The agency is relatively small (under 10 people) and on arrival, those who greeted me (the managing director and new business manager) appeared to be nice. I was shown into the boardroom where I was told one of the team would come over to brief me as the lady who I was to report into was out of the office all day, overseeing radio interviews with the client.


Rewind to 2004 – 05 when I worked for my ex employer, where it wasn’t abnormal for me and my colleagues nick named Gay boy, Asian chick, Filipino gal and White G to have a ‘Christina Aguilera’ break each day for probably two months or so, to watch her video to the single ‘Dirty’ as we thought it was the hottest music video ever! We'd be running around the office, striking a pose, attempting to recreate the video as much as possible - it was so much fun. Your probably thinking, ‘you used to do this at work? Well... yes! We used to piss around so much it was unreal. Don’t get me wrong, it was and still is one of the hardest working PR agencies I’ll probably ever work for; however we did know how to enjoy ourselves whilst getting the job done. Fast forward to today and I’m currently sat in an office of silence. This may not be a big deal to some of you, but this is unheard of in ‘my world’ of PR and its uber hard to adjust to this type of working environment. Listening to music helped to zone me into the world, mindset I needed to be in to get my client work done, whilst working hard at my desk. Total silence, distracts me and for the past two days I’ve spent quite a bit of time looking around the office at everyone else, staring at them – for no apparent reason, while my mind tells me how dull it actually is here and how I desperately wish I was with my old colleagues, Gay boy, Asian chick, Filipino gal and White G. Hey guys, if you're reading, Black G misses you and the rest of the crew.

Tuesday, 17 February 2009

NEW YEAR, NEW FOCUS...

First post for the year… sorry it’s been so long. I’ve been deliberating about whether I should continue with this particular blog, as I have another one which works as a weekly e-zine and was contemplating combining them… I’m yet to decide. Probably won’t do it, but hey this is my excuse.

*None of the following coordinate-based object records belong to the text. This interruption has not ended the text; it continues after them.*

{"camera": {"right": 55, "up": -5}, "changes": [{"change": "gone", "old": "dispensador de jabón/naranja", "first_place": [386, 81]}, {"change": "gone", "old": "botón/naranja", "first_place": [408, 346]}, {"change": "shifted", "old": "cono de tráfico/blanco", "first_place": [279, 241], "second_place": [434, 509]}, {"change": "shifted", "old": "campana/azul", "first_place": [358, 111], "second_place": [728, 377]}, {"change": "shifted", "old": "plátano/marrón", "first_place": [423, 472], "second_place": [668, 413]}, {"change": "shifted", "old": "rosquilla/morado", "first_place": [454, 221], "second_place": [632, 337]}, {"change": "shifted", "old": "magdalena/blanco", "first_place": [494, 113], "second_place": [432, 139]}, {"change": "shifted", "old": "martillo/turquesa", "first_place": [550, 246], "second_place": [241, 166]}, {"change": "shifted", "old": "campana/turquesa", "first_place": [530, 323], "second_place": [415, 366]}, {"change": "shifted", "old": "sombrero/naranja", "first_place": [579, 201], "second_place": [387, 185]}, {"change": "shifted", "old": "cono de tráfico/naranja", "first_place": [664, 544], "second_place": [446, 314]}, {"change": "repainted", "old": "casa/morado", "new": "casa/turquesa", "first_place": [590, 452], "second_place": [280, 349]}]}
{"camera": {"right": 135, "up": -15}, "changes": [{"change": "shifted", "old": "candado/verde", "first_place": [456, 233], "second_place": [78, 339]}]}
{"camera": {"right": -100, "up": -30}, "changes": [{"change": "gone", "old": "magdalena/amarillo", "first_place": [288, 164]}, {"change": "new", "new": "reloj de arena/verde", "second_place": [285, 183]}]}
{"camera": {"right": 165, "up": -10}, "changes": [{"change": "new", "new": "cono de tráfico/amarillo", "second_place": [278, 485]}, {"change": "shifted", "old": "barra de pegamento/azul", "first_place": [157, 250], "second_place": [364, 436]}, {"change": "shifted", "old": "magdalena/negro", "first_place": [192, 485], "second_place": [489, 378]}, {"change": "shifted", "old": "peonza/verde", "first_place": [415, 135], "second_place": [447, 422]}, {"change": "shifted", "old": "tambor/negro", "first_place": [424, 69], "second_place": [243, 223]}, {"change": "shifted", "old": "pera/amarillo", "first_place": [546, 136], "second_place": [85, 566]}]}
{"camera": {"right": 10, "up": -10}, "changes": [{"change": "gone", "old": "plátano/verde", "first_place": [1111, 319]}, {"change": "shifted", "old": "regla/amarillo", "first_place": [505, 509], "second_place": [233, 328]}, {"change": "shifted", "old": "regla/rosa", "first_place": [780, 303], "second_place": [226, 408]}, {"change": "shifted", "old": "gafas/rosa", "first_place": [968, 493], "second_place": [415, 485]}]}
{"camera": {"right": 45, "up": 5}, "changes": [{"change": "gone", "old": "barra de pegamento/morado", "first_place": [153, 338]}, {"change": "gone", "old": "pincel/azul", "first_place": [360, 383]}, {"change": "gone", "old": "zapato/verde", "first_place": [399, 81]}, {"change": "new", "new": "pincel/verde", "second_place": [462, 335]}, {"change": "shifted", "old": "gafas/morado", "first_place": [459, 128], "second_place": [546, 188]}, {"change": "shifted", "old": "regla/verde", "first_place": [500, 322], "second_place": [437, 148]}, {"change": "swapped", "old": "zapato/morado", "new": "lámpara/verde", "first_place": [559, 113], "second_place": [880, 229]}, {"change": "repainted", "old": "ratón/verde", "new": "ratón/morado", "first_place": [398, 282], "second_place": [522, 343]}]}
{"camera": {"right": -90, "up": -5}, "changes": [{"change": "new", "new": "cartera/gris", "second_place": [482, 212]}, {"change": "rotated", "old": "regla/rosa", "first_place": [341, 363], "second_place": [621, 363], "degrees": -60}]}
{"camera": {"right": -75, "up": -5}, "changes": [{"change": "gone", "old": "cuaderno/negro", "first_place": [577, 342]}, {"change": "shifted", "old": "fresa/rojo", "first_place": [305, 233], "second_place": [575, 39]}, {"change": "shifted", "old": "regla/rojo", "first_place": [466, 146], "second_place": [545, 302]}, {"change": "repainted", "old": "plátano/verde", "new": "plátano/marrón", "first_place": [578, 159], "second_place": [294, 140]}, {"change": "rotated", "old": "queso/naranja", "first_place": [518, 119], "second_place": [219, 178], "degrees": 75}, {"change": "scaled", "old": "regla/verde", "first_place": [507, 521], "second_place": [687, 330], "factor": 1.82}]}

Anyhow, I’ve been a bit of conundrum in regards to work. Before the New Year came about, I felt a bit in limbo, as I have several projects which I’m trying to start up/ as well as run at the same time. Combine these with the PR business which has several individual clients under it and you may begin to see what I saw; I was spreading myself waaaaay too thinly. I was hiding behind the excuse that once upon a time when I was working with my ex employer, I used to have to manage several different clients and teams of employees at once, but the two situations are TOTALLY different. Plus, I wasn’t caring for a baby (now toddler) at the time.

So… I’ve decided to put a few of the other projects on the back burner and concentrate on developing three for the time being. I plan to update you on them shortly; however I just need to make sure I have certain processes in place before talking about them.